> The article isn't arguing against having multiple algorithms to jump
to when the one's we're using today inevitably fail. It's arguing
about how we minimize the parameters that we expose to developers
while enabling us to jump to a new mechanism before the old one fails
us.

As soon as you have a cryptographic representation format that has the cited 
goal of wanting to support more than one algorithm, it is cryptographically 
agile IMO, its to what extent you then land on this spectrum that appears to be 
the core debate and how that agility is managed (e.g by algorithm identifiers 
or protocol versions).

> Can you define "version"? For example, do you mean "protocol version"
or "cryptographic suite version" or something else?

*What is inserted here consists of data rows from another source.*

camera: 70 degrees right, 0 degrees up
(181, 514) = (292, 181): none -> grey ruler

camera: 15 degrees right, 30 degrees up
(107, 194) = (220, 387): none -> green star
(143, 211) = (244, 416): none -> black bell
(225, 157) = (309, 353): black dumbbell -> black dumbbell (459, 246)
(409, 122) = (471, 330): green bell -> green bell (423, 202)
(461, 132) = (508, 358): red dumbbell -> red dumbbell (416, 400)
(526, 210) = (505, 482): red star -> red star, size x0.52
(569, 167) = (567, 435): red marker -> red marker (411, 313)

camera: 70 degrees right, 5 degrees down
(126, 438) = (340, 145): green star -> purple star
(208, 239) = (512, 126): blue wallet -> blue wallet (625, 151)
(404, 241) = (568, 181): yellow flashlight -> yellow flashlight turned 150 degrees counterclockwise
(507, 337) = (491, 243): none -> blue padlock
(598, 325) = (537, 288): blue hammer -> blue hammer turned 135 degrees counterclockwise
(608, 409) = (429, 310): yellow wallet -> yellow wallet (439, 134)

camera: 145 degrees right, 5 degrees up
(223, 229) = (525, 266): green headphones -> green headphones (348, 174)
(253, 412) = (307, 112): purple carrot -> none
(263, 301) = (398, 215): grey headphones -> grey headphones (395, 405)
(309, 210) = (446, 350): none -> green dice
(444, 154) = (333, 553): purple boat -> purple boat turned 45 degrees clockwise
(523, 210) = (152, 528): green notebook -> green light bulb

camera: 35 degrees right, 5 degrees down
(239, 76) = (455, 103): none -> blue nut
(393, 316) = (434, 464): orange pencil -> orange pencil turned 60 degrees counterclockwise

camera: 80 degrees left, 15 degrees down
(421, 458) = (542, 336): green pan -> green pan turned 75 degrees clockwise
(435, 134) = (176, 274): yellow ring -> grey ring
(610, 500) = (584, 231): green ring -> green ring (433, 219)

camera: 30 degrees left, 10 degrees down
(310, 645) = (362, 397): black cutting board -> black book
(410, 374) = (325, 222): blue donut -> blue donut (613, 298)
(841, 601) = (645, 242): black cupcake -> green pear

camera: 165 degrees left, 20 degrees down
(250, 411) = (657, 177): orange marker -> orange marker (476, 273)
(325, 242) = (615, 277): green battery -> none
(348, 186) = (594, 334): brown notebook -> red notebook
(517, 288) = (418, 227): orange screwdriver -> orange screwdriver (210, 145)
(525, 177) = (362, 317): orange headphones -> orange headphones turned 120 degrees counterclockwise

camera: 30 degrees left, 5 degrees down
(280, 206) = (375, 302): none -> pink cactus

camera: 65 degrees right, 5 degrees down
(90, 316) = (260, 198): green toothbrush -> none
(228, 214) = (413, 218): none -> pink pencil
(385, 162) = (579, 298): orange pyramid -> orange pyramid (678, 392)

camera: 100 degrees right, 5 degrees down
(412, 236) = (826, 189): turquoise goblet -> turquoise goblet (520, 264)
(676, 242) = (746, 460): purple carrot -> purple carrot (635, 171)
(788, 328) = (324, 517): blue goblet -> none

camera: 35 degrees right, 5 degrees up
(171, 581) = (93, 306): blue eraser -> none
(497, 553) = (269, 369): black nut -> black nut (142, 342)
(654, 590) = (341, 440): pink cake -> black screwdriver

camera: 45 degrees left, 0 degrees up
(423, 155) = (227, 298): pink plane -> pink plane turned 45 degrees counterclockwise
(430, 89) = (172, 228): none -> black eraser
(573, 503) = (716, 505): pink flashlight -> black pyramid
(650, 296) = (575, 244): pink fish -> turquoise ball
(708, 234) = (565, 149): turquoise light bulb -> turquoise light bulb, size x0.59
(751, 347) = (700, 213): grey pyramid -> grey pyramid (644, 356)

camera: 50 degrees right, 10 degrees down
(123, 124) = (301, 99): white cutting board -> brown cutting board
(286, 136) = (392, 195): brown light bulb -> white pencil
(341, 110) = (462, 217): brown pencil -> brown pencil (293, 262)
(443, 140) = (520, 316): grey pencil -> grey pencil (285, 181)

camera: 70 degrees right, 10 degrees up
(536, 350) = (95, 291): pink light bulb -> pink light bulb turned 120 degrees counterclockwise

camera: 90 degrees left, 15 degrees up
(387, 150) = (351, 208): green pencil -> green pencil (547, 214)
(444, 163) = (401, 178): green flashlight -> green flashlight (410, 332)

At least from my perspective “protocol version” can be used to signal changes 
that are more extensive then just an algorithm change, hence why I agree that a 
protocol versioning approach can be more expensive for implementers, then 
simply changing the algorithm.

Put another way, a cryptographic representation format that says “here is where 
you set the algorithm in your token and different algorithms will have 
different values”, creates a way to manage tokens secured with different 
algorithms in a manner that promotes tighter consistency in other aspects of 
the design, e.g overall representation of the token like whether there is the 
concept of a header, payload and how they are encoded (base64url).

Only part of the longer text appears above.